Lebanon’s military said an Israeli strike targeted an army barracks in the south.

“A soldier was moderately wounded due to the hostile Israeli targeting of an army barracks in the city of Nabatieh,” the army said in a social media statement.

Late on Saturday, Israel said a soldier was killed the previous day near the border with Lebanon.

A military statement identified him as 23-year-old Staff Sergeant Noam Hamburger, who “fell during operational activity in northern Israel”.

A total of 23 Israelis, 22 soldiers and one civilian contractor have been killed since March 2.

Al Jazeera’s Obaida Hitto, reporting from Tyre, southern Lebanon, at the edge of the 500-metre (550-yard) perimeter that Israel has designated as the danger zone, said: “There are ambulances here.

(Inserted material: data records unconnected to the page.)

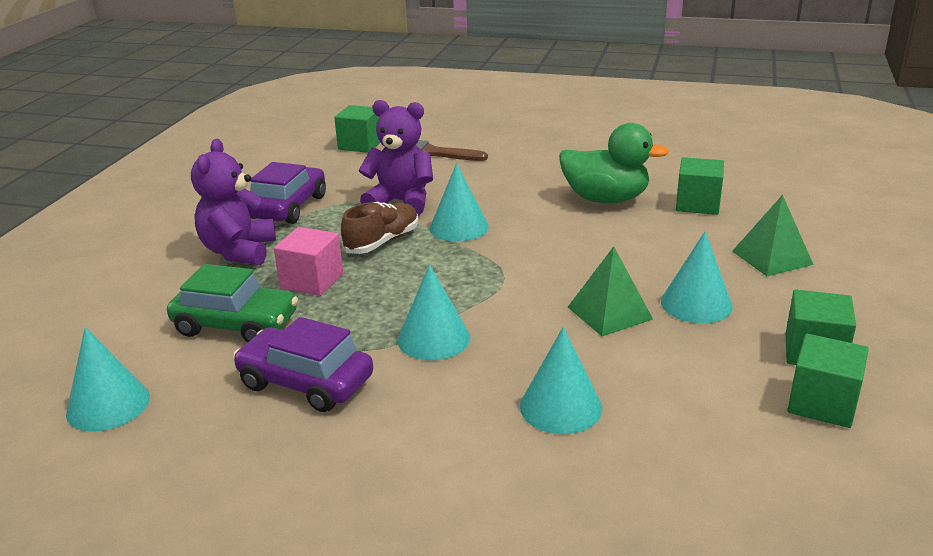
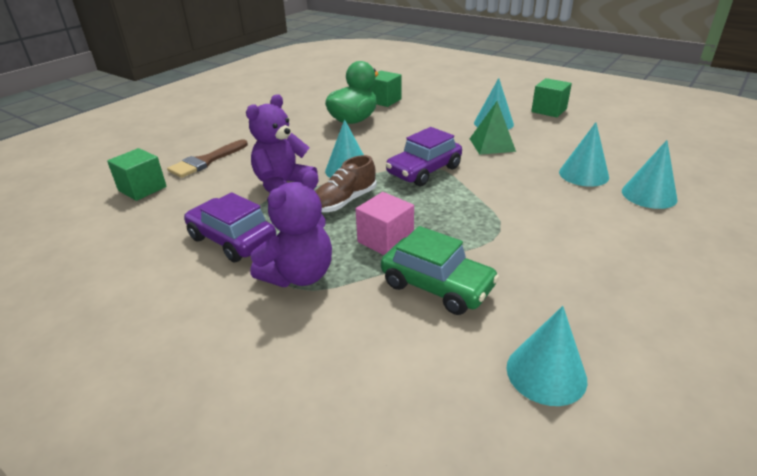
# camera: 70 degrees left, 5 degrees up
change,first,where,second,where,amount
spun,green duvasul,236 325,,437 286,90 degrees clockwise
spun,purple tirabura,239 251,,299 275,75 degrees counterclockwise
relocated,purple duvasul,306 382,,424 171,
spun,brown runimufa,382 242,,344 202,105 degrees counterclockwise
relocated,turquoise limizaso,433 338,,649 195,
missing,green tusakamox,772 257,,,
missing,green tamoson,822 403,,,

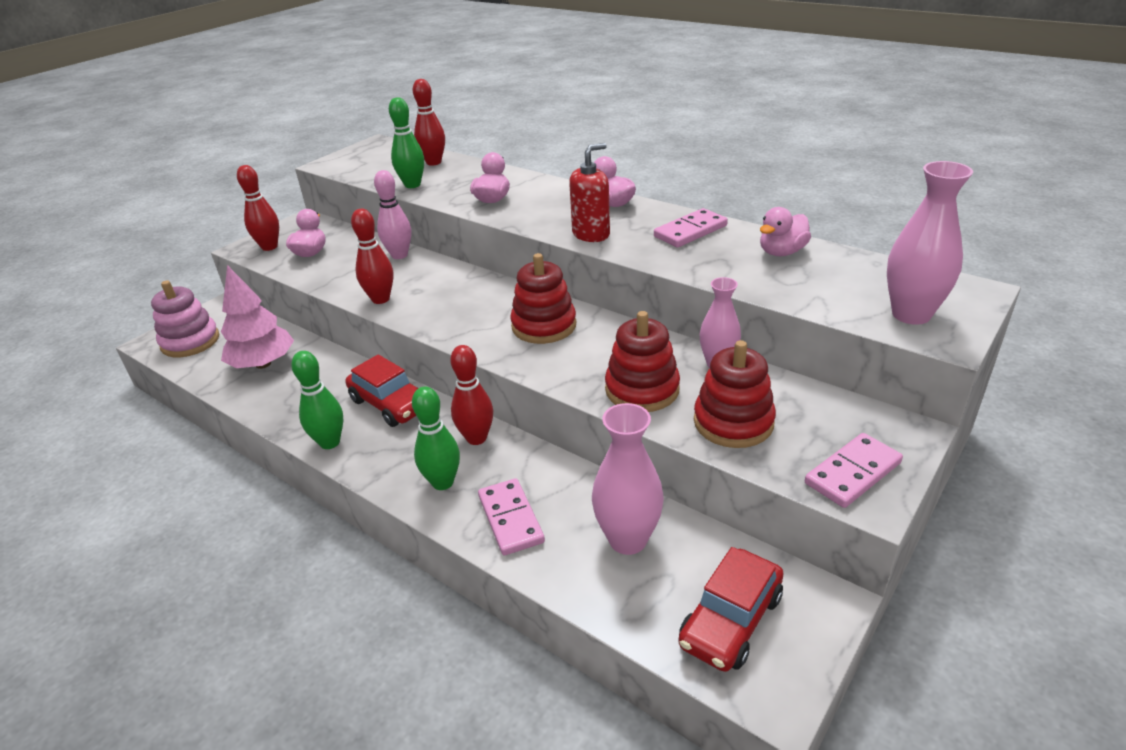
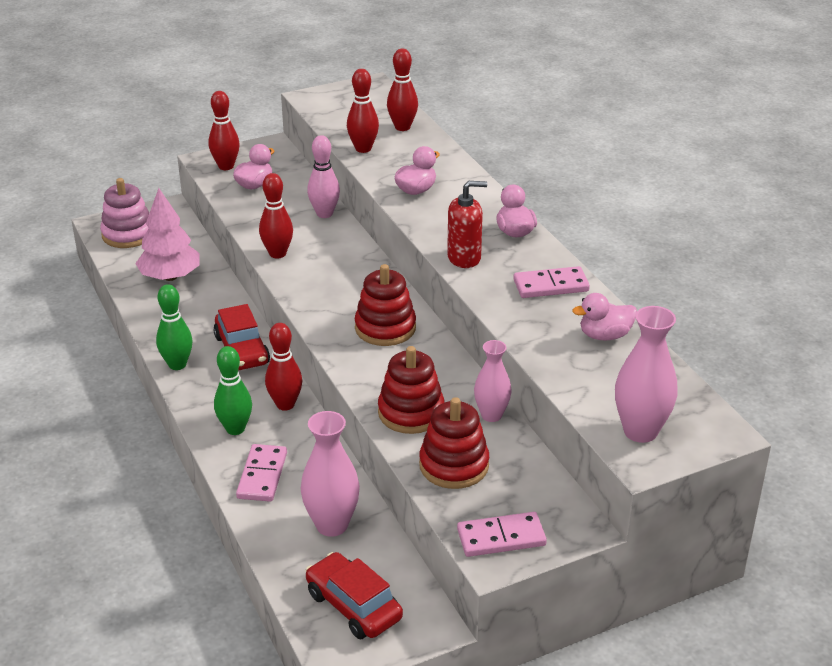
# camera: 25 degrees right, 0 degrees up
change,first,where,second,where,amount
colour,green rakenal,412 185,red rakenal,363 149,
spun,red duvasul,731 620,,353 606,75 degrees clockwise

There are also rescue teams and people who have fled their homes this evening following this forced [displacement] order”.

Many left in fear and panic, he said, seeing these orders as threats while being unsure of when they could return home.

“People are here with their families and their children,” Hitto said. “This is the kind of psychological terror that Israel is forcing people to live in, here in southern Lebanon.”

More than 3,100 people have been killed in Lebanon ⁠since Israeli forces escalated attacks on the country on March 2, and assaults have continued despite a ceasefire announced by United States President Donald Trump on April 16. The dead include 123 medics, at least 210 children and nearly 300 women, according to statistics shared by Lebanon’s Health Ministry on Friday.